U.S. Pat. No. 5,015,349 issued to Suib, et al. al., (1991) discloses a method for cracking a hydrocarbon to create cracked reaction products. It is disclosed that a stream of hydrocarbon is exposed to a microwave energy which creates a low power density microwave discharge plasma, wherein the microwave energy is adjusted to achieve desired results. A particular frequency desired of microwave energy is disclosed as being 2.45 GHz.
Physical catalysts are well known in the art. Specifically, a physical catalyst is a substance which alters the reaction rate of a chemical reaction without appearing in the end product. It is known that some reactions can be speeded up or controlled by the presence of substances which themselves appear to remain unchanged after the reaction has ended. By increasing the velocity of a desired reaction relative to unwanted reactions, the formation of a desired product can be maximized compared with unwanted by-products. Often only a trace of physical catalyst is necessary to accelerate the reaction. Also, it has been observed that some substances, which if added in trace amounts, can slow down the rate of a reaction. This looks like the reverse of catalysis, and, in fact, substances which slow down a reaction rate have been called negative catalysts or poisons. Known physical catalysts go through a cycle in which they are used and regenerated so that they can be used again and again. A physical catalyst operates by providing another path for the reaction which can have a higher reaction rate or slower rate than available in the absence of the physical catalyst.

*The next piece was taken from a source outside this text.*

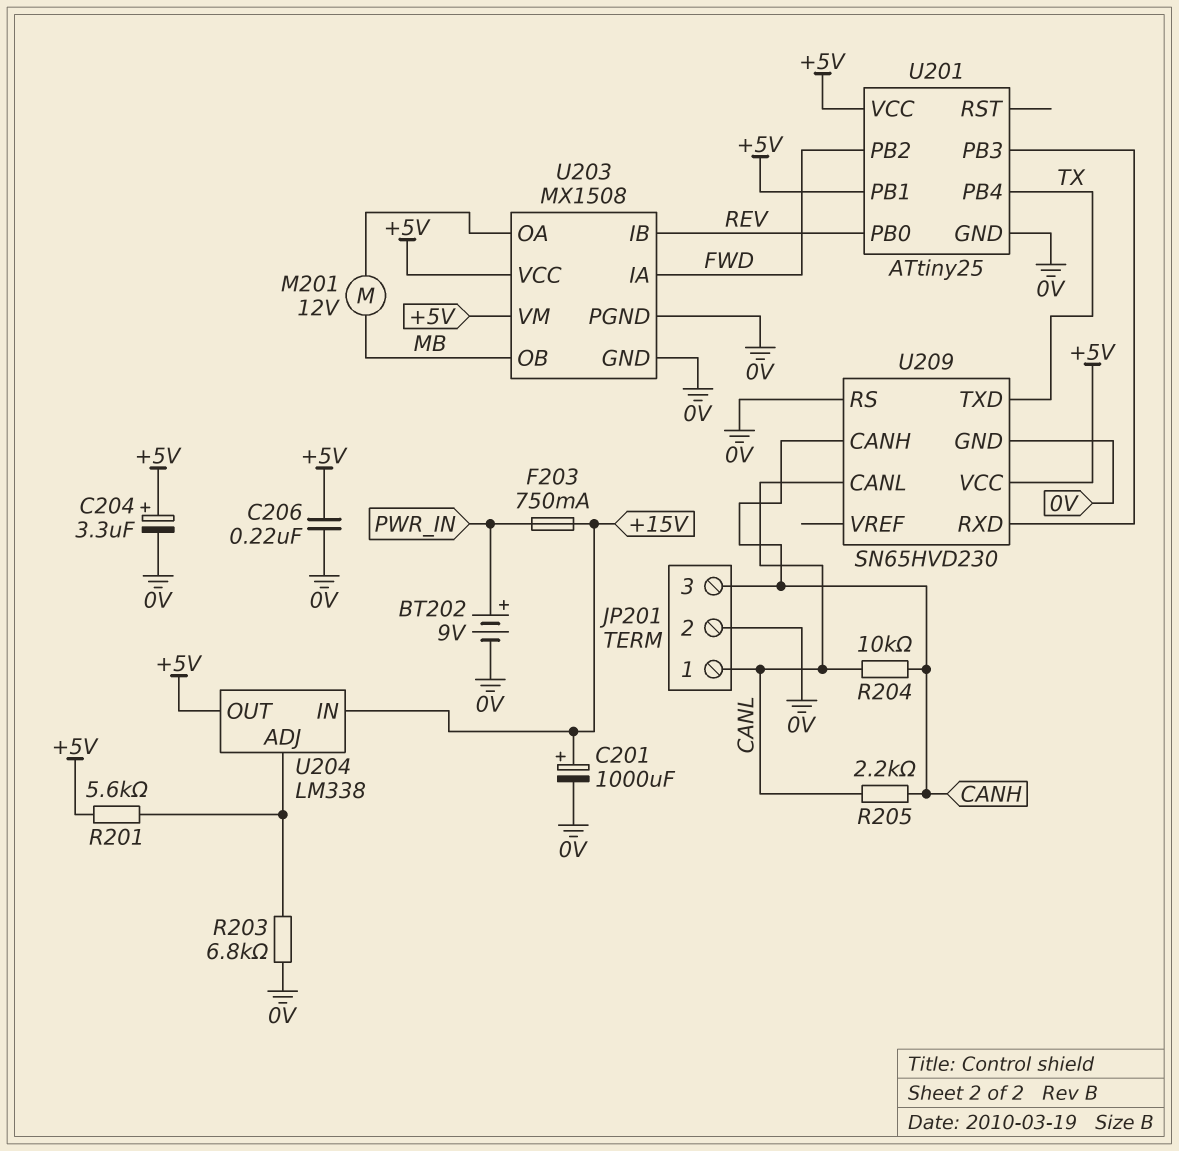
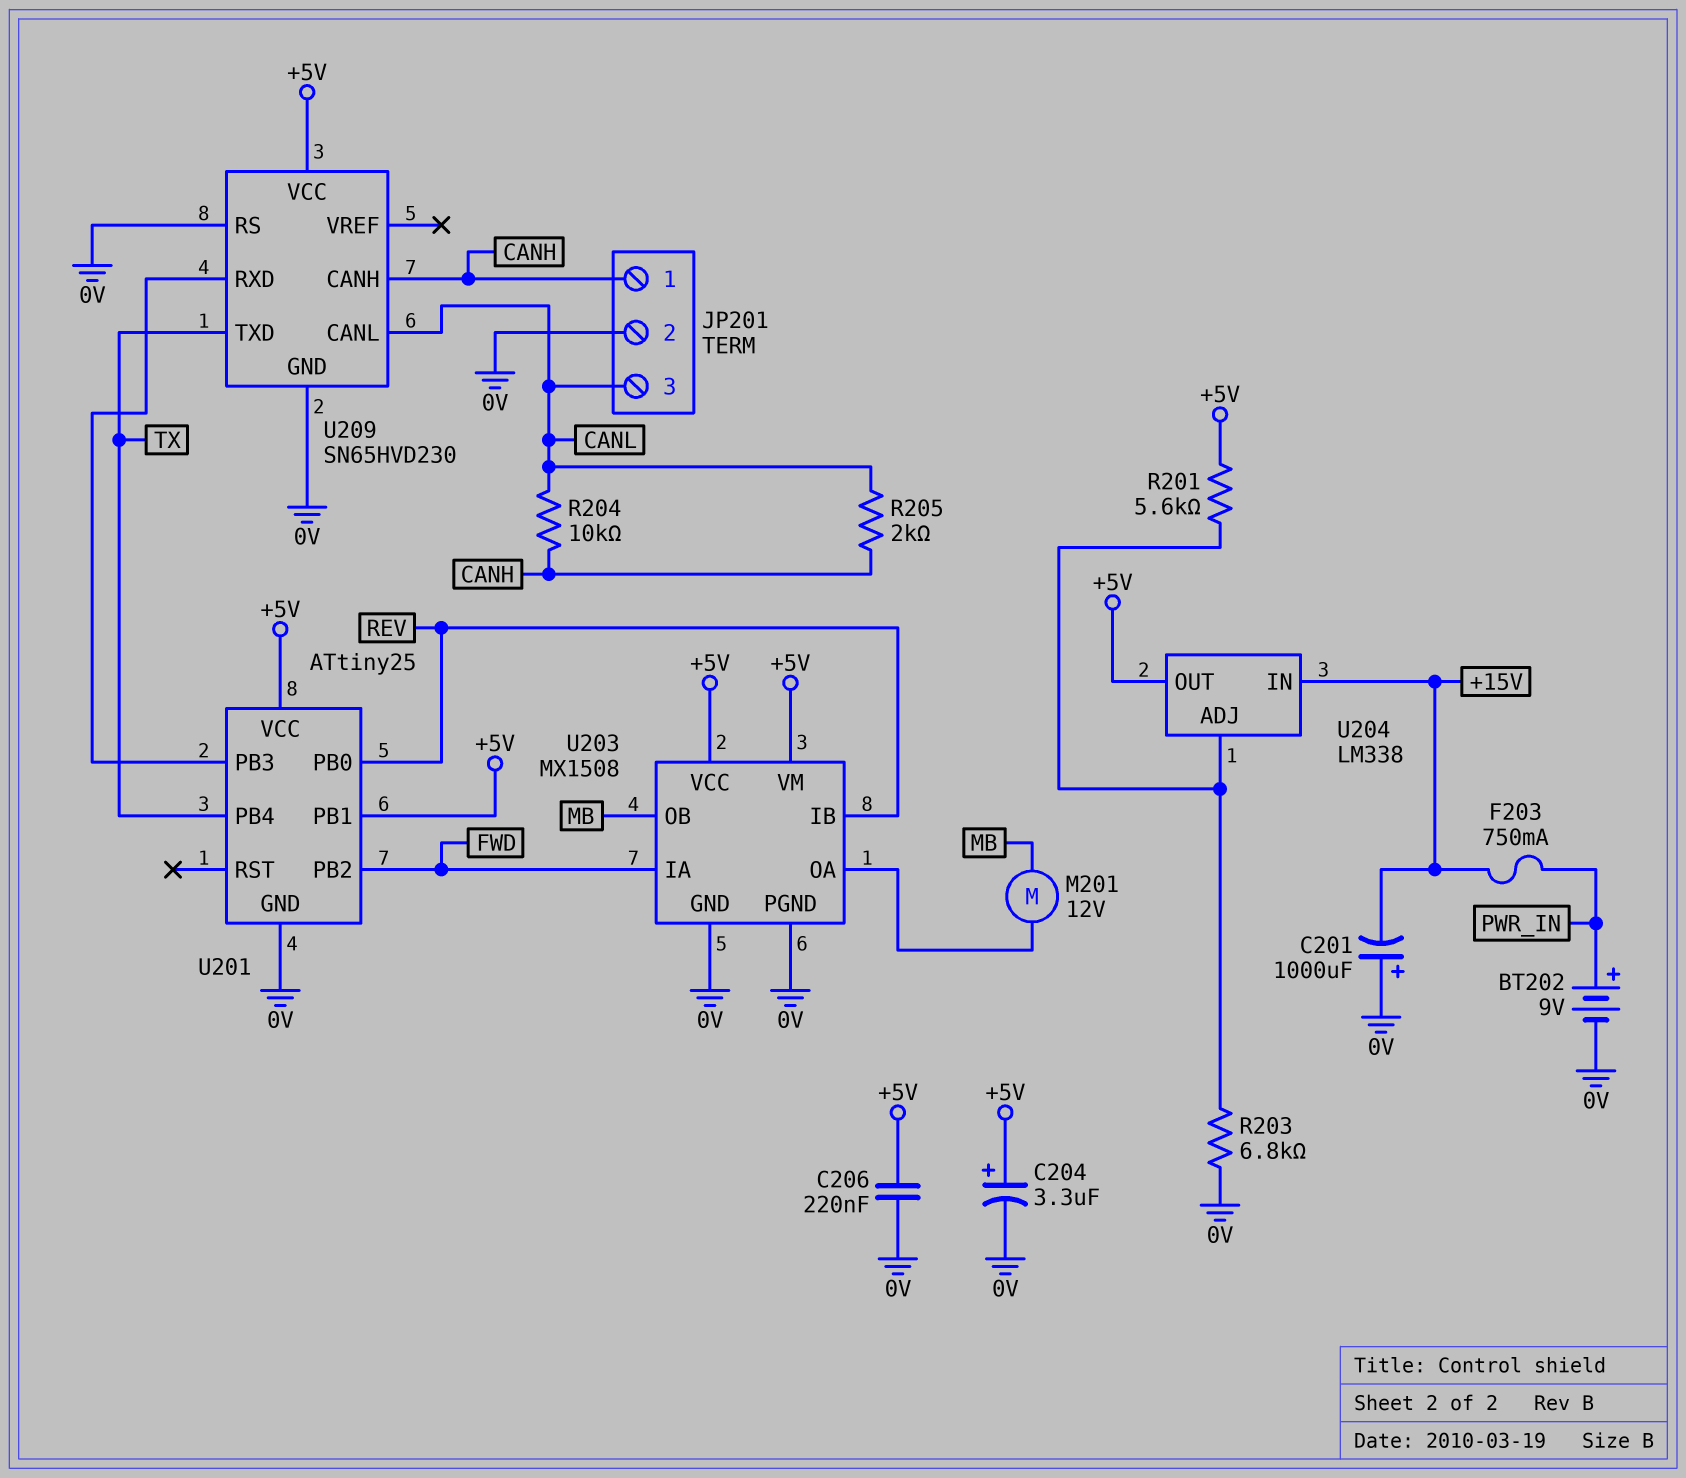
C201: 1000uF (plus +15V, minus 0V) -> 1000uF (plus 0V, minus +15V)
JP201 pin 1: CANL -> CANH
JP201 pin 3: CANH -> CANL
R205: 2.2k (CANH, CANL) -> 2k (CANH, CANL)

At the end of the reaction, because the physical catalyst can be recovered, it appears the physical catalyst is not involved in the reaction. But, the physical catalyst must somehow take part in the reaction, or else the rate of the reaction would not change. The catalytic act has historically been represented by five essential steps originally postulated by Ostwald around the late 1800's:                1. Diffusion to the catalytic site (reactant);        2. Bond formation at the catalytic site (reactant);        3. Reaction of the catalyst-reactant complex;        4. Bond rupture at the catalytic site (product); and        5. Diffusion away from the catalytic site (product).The exact mechanisms of catalytic actions are unknown in the art but it is known that physical catalysts can speed up a reaction that otherwise would take place too slowly to be practical.        

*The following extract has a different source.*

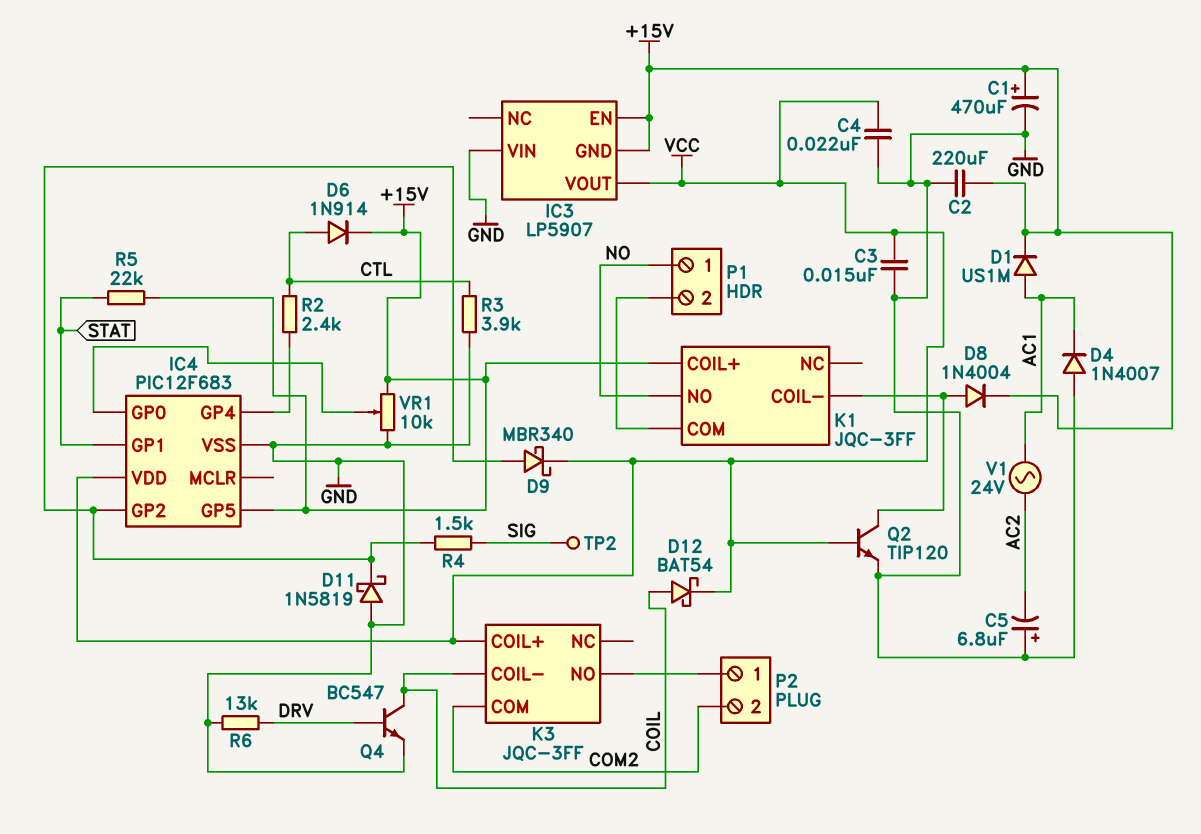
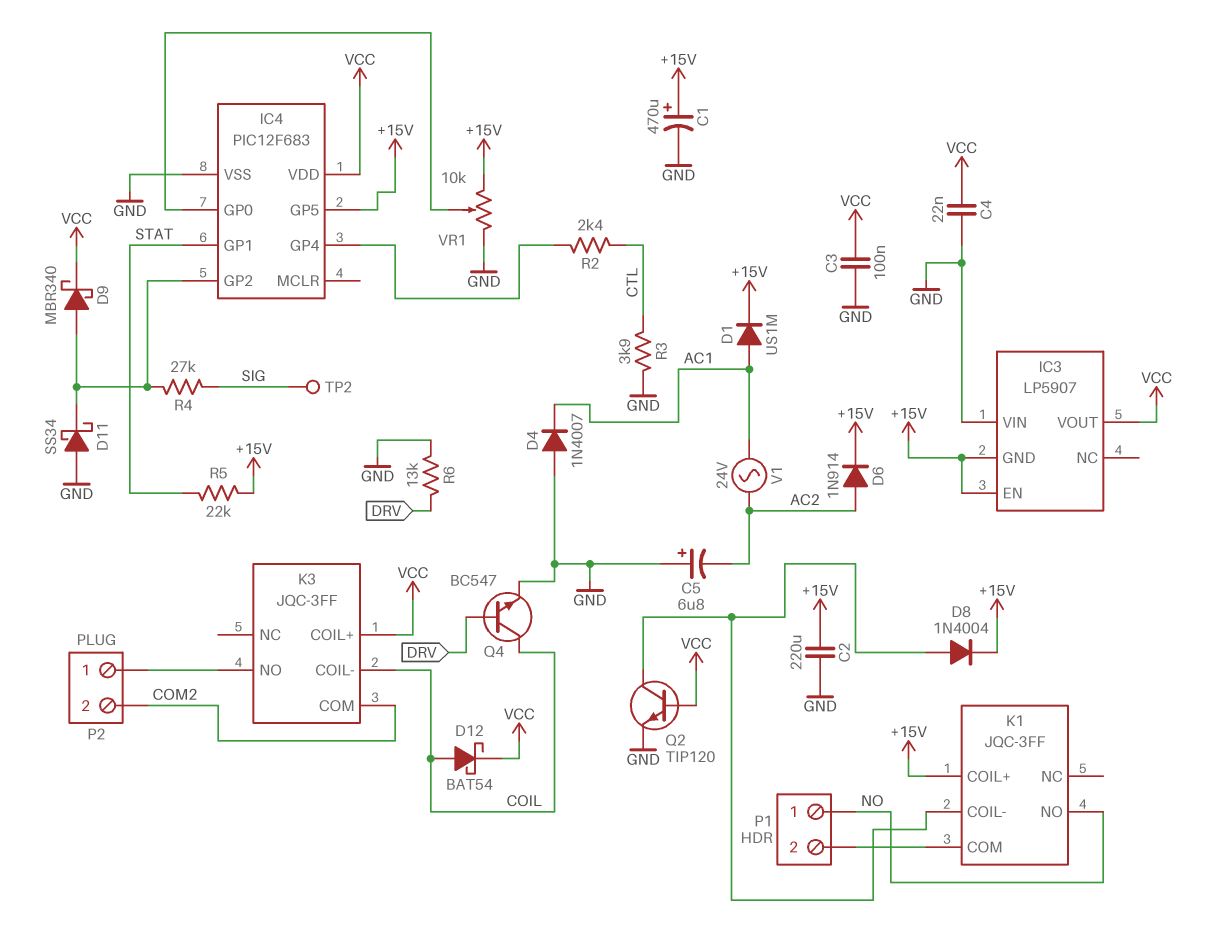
C3: 15nF (GND, VCC) -> 100nF (GND, VCC)
D6: diode 1N914 (A CTL, K +15V) -> diode 1N914 (A AC2, K +15V)
D11: schottky 1N5819 (A GND, K IC4/GP2) -> schottky SS34 (A GND, K IC4/GP2)
R4: 1.5k (IC4/GP2, SIG) -> 27k (IC4/GP2, SIG)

There are a number of problems involved with known industrial catalysts: firstly, physical catalysts can not only lose their efficiency but also their selectivity, which can occur due to, for example, overheating or contamination of the catalyst; secondly, many physical catalysts include costly metals such as platinum or silver and have only a limited life span, some are difficult to rejuvenate, and the precious metals may not be easily reclaimed. There are numerous physical limitations associated with physical catalysts which render them less than ideal participants in many reactions.

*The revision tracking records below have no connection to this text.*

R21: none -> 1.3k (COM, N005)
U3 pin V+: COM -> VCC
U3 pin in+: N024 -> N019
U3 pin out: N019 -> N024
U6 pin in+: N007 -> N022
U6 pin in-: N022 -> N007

Accordingly, what is needed is an understanding of the catalytic process so that biological processing, chemical processing, industrial processing, etc., can be engineered by more precisely controlling the multitude of reaction processes that currently exist, as well as developing completely new reaction pathways and/or reaction products. Examples of such understandings include methods to catalyze reactions without the drawbacks of: (1) known physical catalysts; and (2) utilizing energy with much greater specificity than the prior art teachings which utilize less than ideal thermal and electromagnetic radiation methods and which result in numerous inefficiencies.